She goes on: "Your books would not be reviewed once by the Times. Your books would be completely ignored by the Times unless they included a thinly-veiled villainess who was nonetheless recognizable to Times editors, in which case said editors would hire her former deputy to review your book. Also, you'd be ignored by Oprah. This would be worse." Ignored by Oprah! But wait, the list of depredations worsens.

Your MFA-toting literary peers would shun you at panels or public events, assuming you actually got invited to such things. They'd sneer at your breezy, accessible tales of young women and love, especially if your breezy, accessible tales were selling and their deeply ambiguous, finely wrought short-story collections and/or memoirs about masturbation were not.

The grande dames of literature would turn up their distinguished noses, complaining that you'd undone their years of struggle by writing amusingly of heroines who care about love and marriage. Maureen Dowd and her very good friend Leon Wieseltier would call you frivolous (apparently, novels about women who date are verboten, while autobiography about not being able to get a date is just fine).

Your loved ones would blush when describing your covers and mumble the names of your titles. You'd spend each day living with the pain of having betrayed feminism, your early intellectual promise, and your expensive education by writing something popular instead of something important. Your life would be a hot-pink hell, a toxic cocktail of shame and sugary Cosmpolitans. Worst of all, nobody from the Times would ever email to ask what's on your iPod or how many hours a day you burn on Bluefly.com.

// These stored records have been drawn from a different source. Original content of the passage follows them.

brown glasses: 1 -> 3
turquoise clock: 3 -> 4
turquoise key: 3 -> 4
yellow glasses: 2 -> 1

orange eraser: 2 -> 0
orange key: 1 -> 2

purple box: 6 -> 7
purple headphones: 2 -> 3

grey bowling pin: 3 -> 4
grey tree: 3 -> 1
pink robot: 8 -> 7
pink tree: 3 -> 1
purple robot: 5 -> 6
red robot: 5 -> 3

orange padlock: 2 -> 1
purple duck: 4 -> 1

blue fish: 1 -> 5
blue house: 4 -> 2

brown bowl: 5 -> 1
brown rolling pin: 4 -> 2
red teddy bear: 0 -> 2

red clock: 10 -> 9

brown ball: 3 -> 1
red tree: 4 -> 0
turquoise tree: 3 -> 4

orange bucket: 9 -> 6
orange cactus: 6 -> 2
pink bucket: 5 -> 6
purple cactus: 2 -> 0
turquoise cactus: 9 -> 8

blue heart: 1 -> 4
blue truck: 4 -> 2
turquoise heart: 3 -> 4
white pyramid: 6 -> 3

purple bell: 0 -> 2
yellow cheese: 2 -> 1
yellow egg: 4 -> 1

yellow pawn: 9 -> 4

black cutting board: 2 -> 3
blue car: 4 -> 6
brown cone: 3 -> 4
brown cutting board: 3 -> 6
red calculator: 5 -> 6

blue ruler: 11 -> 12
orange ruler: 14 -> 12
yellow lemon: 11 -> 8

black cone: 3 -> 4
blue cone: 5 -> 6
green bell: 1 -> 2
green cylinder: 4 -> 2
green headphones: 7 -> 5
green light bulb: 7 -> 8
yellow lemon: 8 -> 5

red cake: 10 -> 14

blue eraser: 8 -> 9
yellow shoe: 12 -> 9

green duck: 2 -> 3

On the plus side, you'd be able to buy a great many pairs of cute shoes...and any board book your daughter's heart desired.

Now, Jennifer is clearly being a little bit nuttily megalomaniacal (and taking a line on the Times from Gore Vidal, too) but she's also right. Obviously, complaining that the Times and Oprah have neglected your hugely successful novels is just plain greedy. Why should the Times review Jennifer's books? Everyone who would need to already knows about them and reads them. It would be like if Frank Bruni went to the Olive Garden and then informed his readers that "despite the wan atmosphere, the bottomless bowl of salad is a refreshing medley of romaine and spinach, a wishing well of leafy greenage. Freshly baked breadsticks, their girth belying an earthy wheatiness, arrived at the table in a warm basket. I put the tip in my mouth, swirling my tongue over the poppy seeds." Like Olive Garden readers care?

But Jennifer is right that our rules about what constitutes highbrow and lowbrow literature are not only arbitrary, but informed by a outdated, snobbish sensibility that doesn't seem to have much to do with what people actually want to read about. Also, that Maureen Dowd can be such a ladder-pulling-up cow sometimes.